Les enfants se sont endormis : Daniel Veronese souffle un vent de tempête sur La Mouette de Tchekhov
Avant de revoir avec plaisir “Le développement de la civilisation à venir”, découvert il y a deux ans à la MC93 de Bobigny (notre critique), le théâtre de la Bastille accueille avec le Festival d’Automne une nouvelle création de Daniel Veronese intitulée “Les enfants se sont endormis”. Comme il l’avait fait pour son adaptation de “Maison de poupée” d’Ibsen, le metteur en scène argentin revisite “La Mouette” de Tchekhov en commençant par la débaptiser. En lui conférant ce nouveau titre, il marque sa subjectivité. Son travail n’a cependant rien à voir avec une quelconque infidélité scandaleuse, Veronese suit la trame de la pièce qu’il aime (et ça se voit) en la resserrant un peu. Mais comme tout grand artiste, il en propose sa vision, originale, sanguine et très éloignée des représentations conventionnelles. Il l’éclaire à sa lumière et signe un très beau spectacle.
“La Mouette” est tellement connue, tellement jouée qu’il est admirable de voir un metteur en scène d’aujourd’hui s’en emparer de façon aussi convaincante et peu consensuelle. Le texte de Tchekhov est une merveille. Créée en 1896, la pièce essuie un échec total avant d’être prise en main deux ans plus tard par Stanislavski au Théâtre d’Art de Moscou et de rencontrer cette fois un triomphe. La “Mouette” est devenue un classique mais Veronese, figure de la scène indépendante en Argentine, ne la monte pas ainsi. Il l’actualise, lui donne un sens recevable pour un spectateur contemporain.
La représentation se donne dans un décor simple et pauvre, plus pratique que savant. Juste un pan de mur d’une vilaine couleur verte, deux portes, un mobilier vieillot et dépareillé qui comprend deux divans, un secrétaire et une plus grande table, bancale, au centre.
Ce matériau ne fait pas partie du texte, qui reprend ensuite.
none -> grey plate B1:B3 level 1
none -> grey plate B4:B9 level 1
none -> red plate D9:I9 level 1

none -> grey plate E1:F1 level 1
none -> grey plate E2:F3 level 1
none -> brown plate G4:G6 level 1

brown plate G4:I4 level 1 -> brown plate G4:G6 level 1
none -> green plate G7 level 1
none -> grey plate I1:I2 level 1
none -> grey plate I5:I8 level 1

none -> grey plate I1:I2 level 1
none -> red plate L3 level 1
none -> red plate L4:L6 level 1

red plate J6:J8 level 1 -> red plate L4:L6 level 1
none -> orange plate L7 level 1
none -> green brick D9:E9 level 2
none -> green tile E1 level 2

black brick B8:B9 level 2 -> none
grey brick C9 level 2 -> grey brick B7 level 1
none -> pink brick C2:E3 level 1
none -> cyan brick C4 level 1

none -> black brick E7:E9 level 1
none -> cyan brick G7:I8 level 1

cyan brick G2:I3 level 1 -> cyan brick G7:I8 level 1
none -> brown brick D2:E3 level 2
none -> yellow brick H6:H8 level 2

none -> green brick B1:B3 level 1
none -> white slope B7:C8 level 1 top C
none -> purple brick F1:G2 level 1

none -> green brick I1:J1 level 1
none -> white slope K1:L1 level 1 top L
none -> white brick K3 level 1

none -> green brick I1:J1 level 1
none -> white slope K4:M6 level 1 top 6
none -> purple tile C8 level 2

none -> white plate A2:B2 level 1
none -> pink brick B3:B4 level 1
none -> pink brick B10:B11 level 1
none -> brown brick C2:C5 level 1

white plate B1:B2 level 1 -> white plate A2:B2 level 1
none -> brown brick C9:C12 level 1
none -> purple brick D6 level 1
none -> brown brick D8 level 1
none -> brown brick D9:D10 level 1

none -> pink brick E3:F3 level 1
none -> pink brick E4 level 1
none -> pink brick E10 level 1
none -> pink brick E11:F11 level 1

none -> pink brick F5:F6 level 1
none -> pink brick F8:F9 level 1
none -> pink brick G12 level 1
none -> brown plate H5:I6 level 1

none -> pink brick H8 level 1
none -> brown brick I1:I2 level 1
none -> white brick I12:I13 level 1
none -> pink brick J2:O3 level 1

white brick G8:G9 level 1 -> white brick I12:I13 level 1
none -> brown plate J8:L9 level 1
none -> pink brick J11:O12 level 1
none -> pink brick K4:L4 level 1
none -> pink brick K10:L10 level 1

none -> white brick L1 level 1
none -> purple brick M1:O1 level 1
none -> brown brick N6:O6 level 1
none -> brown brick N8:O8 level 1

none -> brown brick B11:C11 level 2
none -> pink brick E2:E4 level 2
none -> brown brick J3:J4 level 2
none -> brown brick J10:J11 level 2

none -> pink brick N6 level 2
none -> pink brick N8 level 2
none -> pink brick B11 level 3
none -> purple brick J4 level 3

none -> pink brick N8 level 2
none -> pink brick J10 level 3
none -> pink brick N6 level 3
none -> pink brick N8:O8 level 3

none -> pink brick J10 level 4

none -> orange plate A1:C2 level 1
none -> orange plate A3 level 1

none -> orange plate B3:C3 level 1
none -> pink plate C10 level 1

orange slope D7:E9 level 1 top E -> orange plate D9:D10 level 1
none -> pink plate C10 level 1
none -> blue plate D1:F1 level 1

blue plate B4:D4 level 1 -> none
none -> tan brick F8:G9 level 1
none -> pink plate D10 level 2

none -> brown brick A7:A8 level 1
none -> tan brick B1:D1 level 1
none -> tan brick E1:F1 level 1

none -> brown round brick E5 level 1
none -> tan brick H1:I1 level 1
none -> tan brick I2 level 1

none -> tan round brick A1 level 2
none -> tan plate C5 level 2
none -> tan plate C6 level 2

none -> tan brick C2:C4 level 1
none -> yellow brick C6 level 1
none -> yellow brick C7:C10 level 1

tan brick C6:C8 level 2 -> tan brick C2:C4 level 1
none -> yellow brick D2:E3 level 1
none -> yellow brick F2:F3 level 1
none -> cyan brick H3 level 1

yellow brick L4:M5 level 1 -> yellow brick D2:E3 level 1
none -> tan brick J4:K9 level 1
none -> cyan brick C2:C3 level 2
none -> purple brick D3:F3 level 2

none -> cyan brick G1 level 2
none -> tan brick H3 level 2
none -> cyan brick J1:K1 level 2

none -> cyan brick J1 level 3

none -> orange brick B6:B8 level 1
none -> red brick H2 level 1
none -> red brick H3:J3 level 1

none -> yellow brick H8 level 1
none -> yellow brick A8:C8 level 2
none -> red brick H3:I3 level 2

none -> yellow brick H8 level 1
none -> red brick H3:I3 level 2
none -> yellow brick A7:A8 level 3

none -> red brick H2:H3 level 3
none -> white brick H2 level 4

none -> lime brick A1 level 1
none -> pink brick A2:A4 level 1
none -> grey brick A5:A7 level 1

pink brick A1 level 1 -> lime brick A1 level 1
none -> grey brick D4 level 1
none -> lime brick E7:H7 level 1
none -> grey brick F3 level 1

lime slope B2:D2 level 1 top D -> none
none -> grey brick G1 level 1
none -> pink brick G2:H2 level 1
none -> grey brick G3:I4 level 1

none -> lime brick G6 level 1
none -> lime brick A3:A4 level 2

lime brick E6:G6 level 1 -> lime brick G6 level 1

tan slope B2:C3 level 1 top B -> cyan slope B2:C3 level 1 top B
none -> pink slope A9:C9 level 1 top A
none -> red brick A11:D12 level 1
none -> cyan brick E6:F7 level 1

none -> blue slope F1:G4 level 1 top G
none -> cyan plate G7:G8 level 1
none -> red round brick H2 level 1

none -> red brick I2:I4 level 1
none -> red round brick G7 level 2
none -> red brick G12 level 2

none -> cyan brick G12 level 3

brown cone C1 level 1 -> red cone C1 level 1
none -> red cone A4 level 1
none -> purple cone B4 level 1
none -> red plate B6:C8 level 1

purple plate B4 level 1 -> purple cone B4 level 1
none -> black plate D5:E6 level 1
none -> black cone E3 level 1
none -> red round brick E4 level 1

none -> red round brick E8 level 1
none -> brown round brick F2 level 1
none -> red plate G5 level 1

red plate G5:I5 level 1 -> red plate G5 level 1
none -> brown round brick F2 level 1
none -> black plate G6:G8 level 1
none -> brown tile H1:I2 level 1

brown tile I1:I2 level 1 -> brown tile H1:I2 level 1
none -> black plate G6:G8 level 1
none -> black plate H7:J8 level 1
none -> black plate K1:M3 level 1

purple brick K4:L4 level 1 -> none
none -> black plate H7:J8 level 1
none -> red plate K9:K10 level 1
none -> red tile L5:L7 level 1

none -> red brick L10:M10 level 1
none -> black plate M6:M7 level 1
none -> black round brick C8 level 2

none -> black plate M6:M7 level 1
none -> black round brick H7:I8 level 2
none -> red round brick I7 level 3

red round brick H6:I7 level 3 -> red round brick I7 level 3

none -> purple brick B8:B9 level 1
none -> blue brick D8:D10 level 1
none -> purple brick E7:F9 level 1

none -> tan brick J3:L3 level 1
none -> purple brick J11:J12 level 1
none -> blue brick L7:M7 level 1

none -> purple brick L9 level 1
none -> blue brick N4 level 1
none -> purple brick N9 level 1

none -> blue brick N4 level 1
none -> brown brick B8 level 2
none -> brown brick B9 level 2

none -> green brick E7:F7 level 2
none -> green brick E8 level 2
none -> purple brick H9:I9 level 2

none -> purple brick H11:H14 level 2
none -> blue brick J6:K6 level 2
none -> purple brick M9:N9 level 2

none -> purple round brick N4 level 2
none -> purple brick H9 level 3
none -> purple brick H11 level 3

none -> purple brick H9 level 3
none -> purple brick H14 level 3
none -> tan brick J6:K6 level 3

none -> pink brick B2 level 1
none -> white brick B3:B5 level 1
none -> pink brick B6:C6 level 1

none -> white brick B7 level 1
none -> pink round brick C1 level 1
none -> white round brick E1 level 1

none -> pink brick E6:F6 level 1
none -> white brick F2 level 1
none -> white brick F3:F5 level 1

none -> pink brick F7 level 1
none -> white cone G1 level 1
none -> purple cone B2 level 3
Aucune sophistication ne paraît, toute l’attention est portée sur le jeu concret, épidermique des acteurs, remarquables de précision et d’évidence.
La dépression pesante, les silences interminables sont autants de conventions que balaie catégoriquement le travail de Veronese caractérisée par une vivacité et une énergie sidérantes : ça parle haut et fort, ça braille, on claque les portes, on entre et sort dans la maison comme dans un moulin, on parle les uns sur les autres en se coupant la parole continuellement. Sur scène, c’est la vie même, bouillonnante, humaine. Les personnages de la pièce sont tous des artistes ou en quête de le devenir, avec cette manière qui leur appartient d’éprouver avec excès, de vivre et de sentir de manière hypertrophiée. Leur intimité est ainsi un deuxième théâtre.
Cette “Mouette” n’exclut pas la mélancolie et la brutalité des situations, mettant en scène des crises violentes qui alternent avec de tendres étreintes. Chaque personnage est mis en relief dans sa vérité profonde : le mal-être de Macha (Ana Garibaldi), la fragilité de Nina (Maria Figueras, silhouette idéale dans sa robe blanche et son petit blouson de cuir), détruite toute comme sa vocation de devenir actrice, les rapports conflictuels de Treplev (Fernan Miras) avec sa mère Irina (Maria Onetto) qui entrent en écho avec ceux de Hamlet et Gertrude. Menée à toute allure, la pièce finit sur un point d’orgue magnifique, le retour de Nina dans la demeure et sa dernière rencontre avec Treplev. L’agitation permanente a laissé place à l’apprentissage de la souffrance et du compromis, cruelle désillusion qui se consomme dans la mort.